For us to begin with, PyTorch must be installed. TorchVision is also required since we will be using it as our model zoo.
A quick solution is to install it via pip:
pip install torch
pip install torchvision
Besides that, you should have TVM builded for Android. See the following instructions on how to build it.
After the build section there should be two files in build directory «libtvm_runtime.so» and «tvm_rpc». Let’s push them to the device and run TVM RPC Server.
TVM RPC Server¶
To get the hash of the device use:
adb devices
Set the android device to use, if you have several devices connected to your computer.
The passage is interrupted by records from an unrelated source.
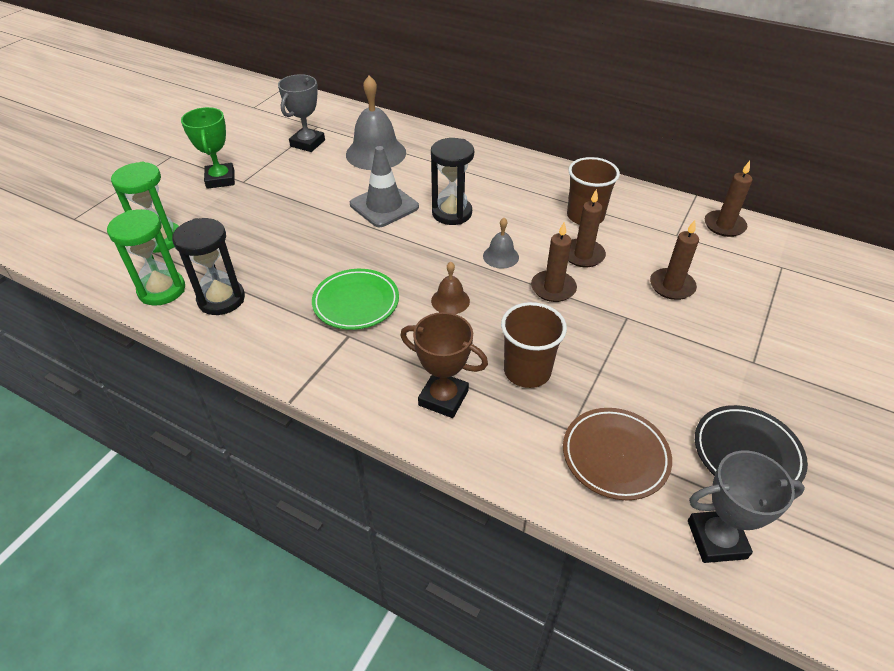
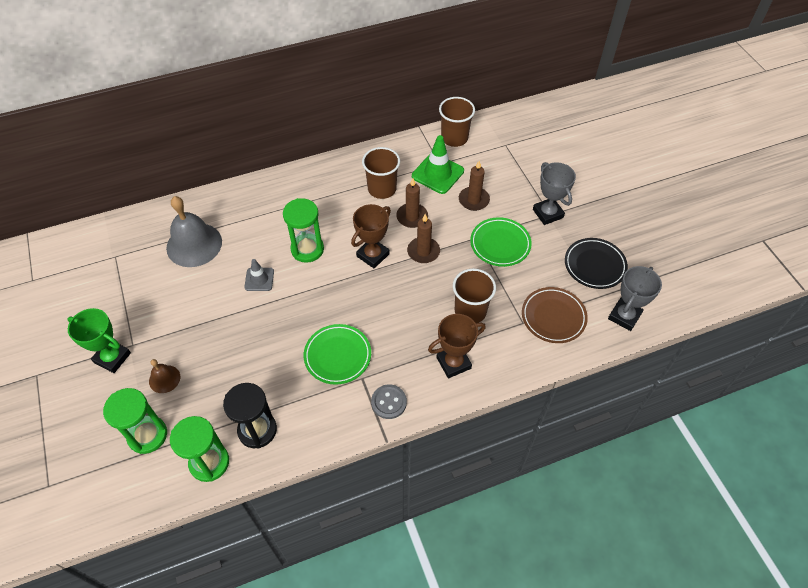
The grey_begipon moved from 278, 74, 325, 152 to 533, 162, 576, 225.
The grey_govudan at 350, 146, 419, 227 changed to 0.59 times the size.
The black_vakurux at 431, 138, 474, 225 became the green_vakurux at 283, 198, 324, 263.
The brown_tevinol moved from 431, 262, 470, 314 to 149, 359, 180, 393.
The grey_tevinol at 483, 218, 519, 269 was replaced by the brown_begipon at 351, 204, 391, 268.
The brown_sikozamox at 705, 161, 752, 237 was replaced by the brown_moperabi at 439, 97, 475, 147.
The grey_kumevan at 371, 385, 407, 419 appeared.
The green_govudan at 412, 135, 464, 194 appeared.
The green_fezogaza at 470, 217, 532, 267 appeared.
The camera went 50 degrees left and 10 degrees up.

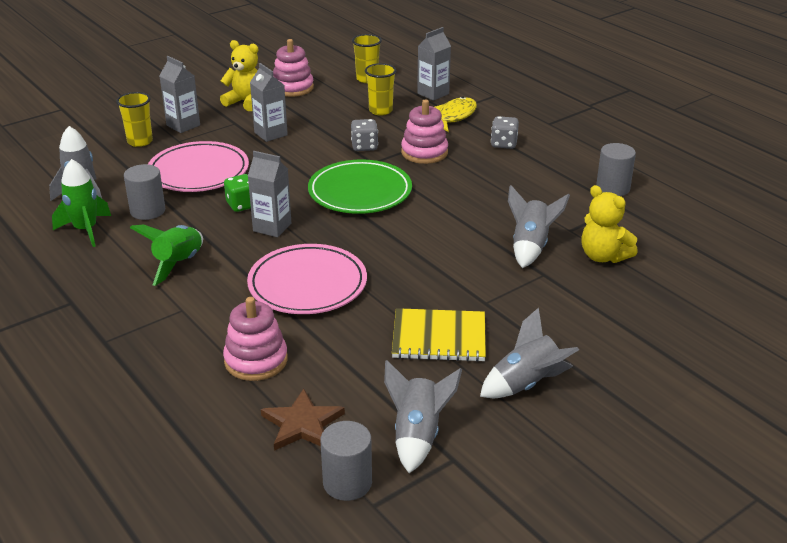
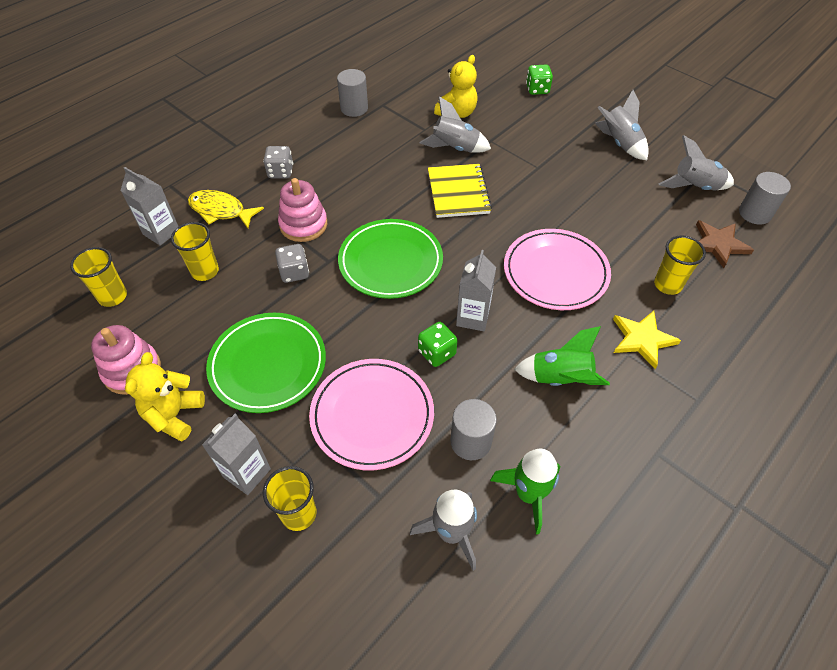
The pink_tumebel at 223, 297, 288, 381 was replaced by the yellow_moperabi at 654, 236, 706, 295.
The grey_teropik at 250, 63, 288, 142 was replaced by the green_fezogaza at 206, 313, 326, 413.
The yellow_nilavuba moved from 392, 308, 486, 362 to 428, 164, 492, 218.
The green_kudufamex at 526, 65, 553, 95 appeared.
The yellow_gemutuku at 613, 311, 681, 369 appeared.
The camera went 100 degrees left and 20 degrees up.

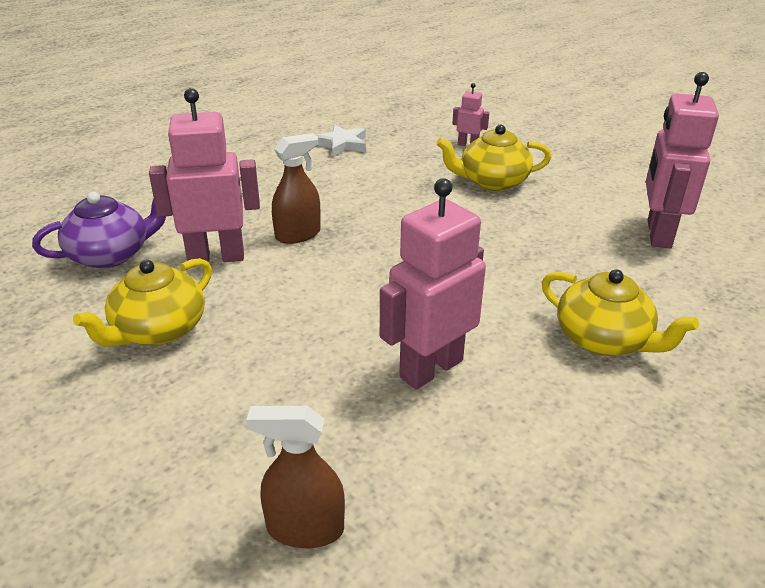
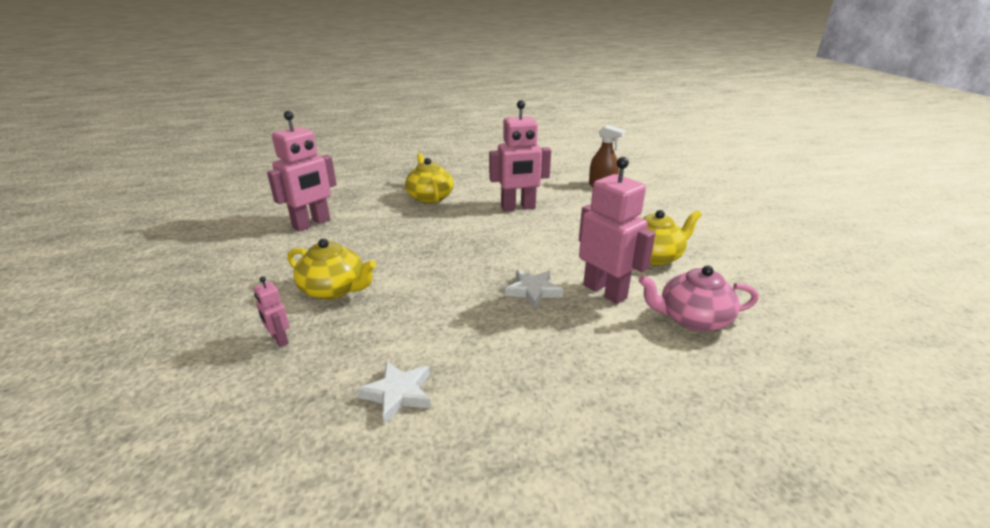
The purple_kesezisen at 32, 192, 166, 268 became the pink_kesezisen at 639, 265, 759, 332.
The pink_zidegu at 149, 88, 260, 262 turned 150 degrees counterclockwise.
The brown_dekupigil at 272, 133, 321, 244 was replaced by the white_gemutuku at 505, 270, 564, 309.
The camera went 150 degrees left and 5 degrees down.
export ANDROID_SERIAL=<device-hash>
Then to upload these two files to the device you should use:
adb push {libtvm_runtime.so,tvm_rpc} /data/local/tmp
At this moment you will have «libtvm_runtime.so» and «tvm_rpc» on path /data/local/tmp on your device. Sometimes cmake can’t find «libc++_shared.so». Use:
find ${ANDROID_NDK_HOME} -name libc++_shared.so
to find it and also push it with adb on the desired device:
adb push libc++_shared.so /data/local/tmp
We are now ready to run the TVM RPC Server. Launch rpc_tracker with following line in 1st console:
python3 -m tvm.exec.rpc_tracker --port 9190
Then we need to run tvm_rpc server from under the desired device in 2nd console:
adb reverse tcp:9190 tcp:9190
adb forward tcp:5000 tcp:5000
adb forward tcp:5002 tcp:5001
adb forward tcp:5003 tcp:5002
adb forward tcp:5004 tcp:5003
adb shell LD_LIBRARY_PATH=/data/local/tmp /data/local/tmp/tvm_rpc server --host=0.0.0.0 --port=5000 --tracker=127.0.0.1:9190 --key=android --port-end=5100
Before proceeding to compile and infer model, specify TVM_TRACKER_HOST and TVM_TRACKER_PORT
export TVM_TRACKER_HOST=0.0.0.0
export TVM_TRACKER_PORT=9190
check that the tracker is running and the device is available
python -m tvm.exec.query_rpc_tracker --port 9190
For example, if we have 1 Android device, the output can be:
Queue Status
----------------------------------
key total free pending
----------------------------------
android 1 1 0
----------------------------------
Configuration¶
import os
import torch
import torchvision
import tvm
from tvm import te
from tvm import relay, rpc
from tvm.contrib import utils, ndk
from tvm.contrib import graph_executor
from tvm.relay.op.contrib import clml
from tvm import autotvm
# Below are set of configuration that controls the behaviour of this script like
# local run or device run, target definitions, dtype setting and auto tuning enablement.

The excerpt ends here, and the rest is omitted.